We feel guilty if we don't buy a card for a relative on Christmas,
Thanksgiving, Halloween, Secretary’s Day and the first day of spring. You're obviously
not a friend unless you send a card.



What's wrong with e-cards? Doesn't thinking about friends on the exact day
they were born constitute caring? Why are we supposed to think about them
three day before and try to account for postal delivery?

Plus, I’m a writer so the words I would choose to express my friendship,
admiration or congratulations would be my own, rather than something printed in
pink italics and written by a frustrated poet.

I also think there are gaps in the types of cards they offer us to buy for
the same amount of money we could purchase a tasty burrito at the taco wagon.

There should be some more modern greeting cards, be it paper or electronic.

• "So you're marrying a fireman. Get used to spending time alone" ... with a
picture of a woman out partying and dancing four nights a week."

• "Glad to hear you're out of prison."

• On a related note: "Congratulations on your new tattoo."

• "Too bad your divorce settlement didn't go the way you wanted. At least you can
bad-mouth the guy until your kid is 18."

• "Good job on the promotion. Now you can wield that evil side I've always
seen in you."

• Maybe there could be a section in Hallmark of "passive aggressive cards."

Cards that state "I know why you moved away. It's because you hate me."

Or the even more adorable: "I miss you. Why don't you call very often. Is it
because you think other people are more important?"

This card could have a cutout for you to insert a picture of your passive aggressive friend and a cartoon drawing of them doing something alone, like shopping or scarfing on Dove dark chocolates.

Dad wrote recently that he's looking forward to the times when technology can
transform e-cards to be more interactive.

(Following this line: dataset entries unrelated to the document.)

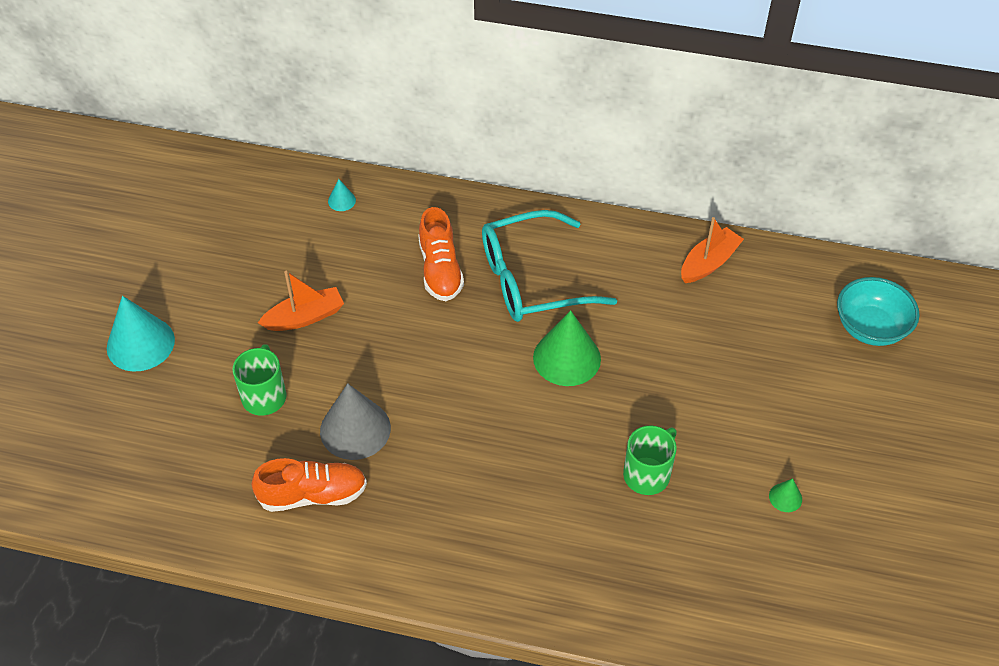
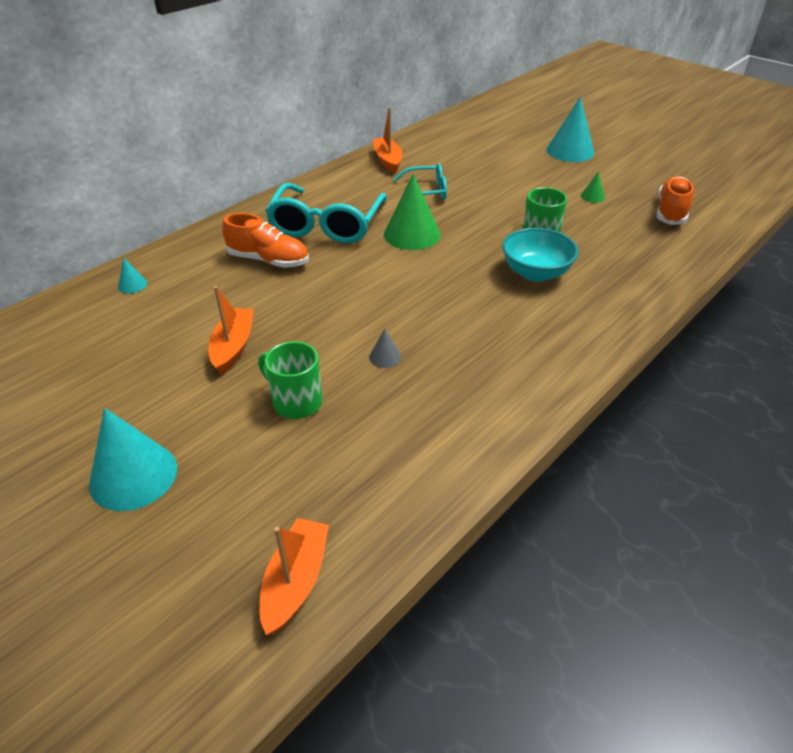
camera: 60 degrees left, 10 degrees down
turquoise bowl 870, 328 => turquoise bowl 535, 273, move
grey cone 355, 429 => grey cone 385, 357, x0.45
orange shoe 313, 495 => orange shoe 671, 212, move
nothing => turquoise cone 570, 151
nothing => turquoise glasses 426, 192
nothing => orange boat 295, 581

For example, they will likely in the future actually have computer chip
capacity where you can send an e-card to an ex-boyfriend and a hologram will
reach out and slap him.

On a lighter side, you could send cards that holographically kissed your
loved one. That would be sweet.

Or a cordial "new neighbor" card where the neighbor electronically shakes
your hand.

Then there's always the "thinking of you" section of the greeting card aisle.

This could include cards such as: "I'm still thinking about that money you owe me," or
"It's been so long since I've seen you I forget what you look like."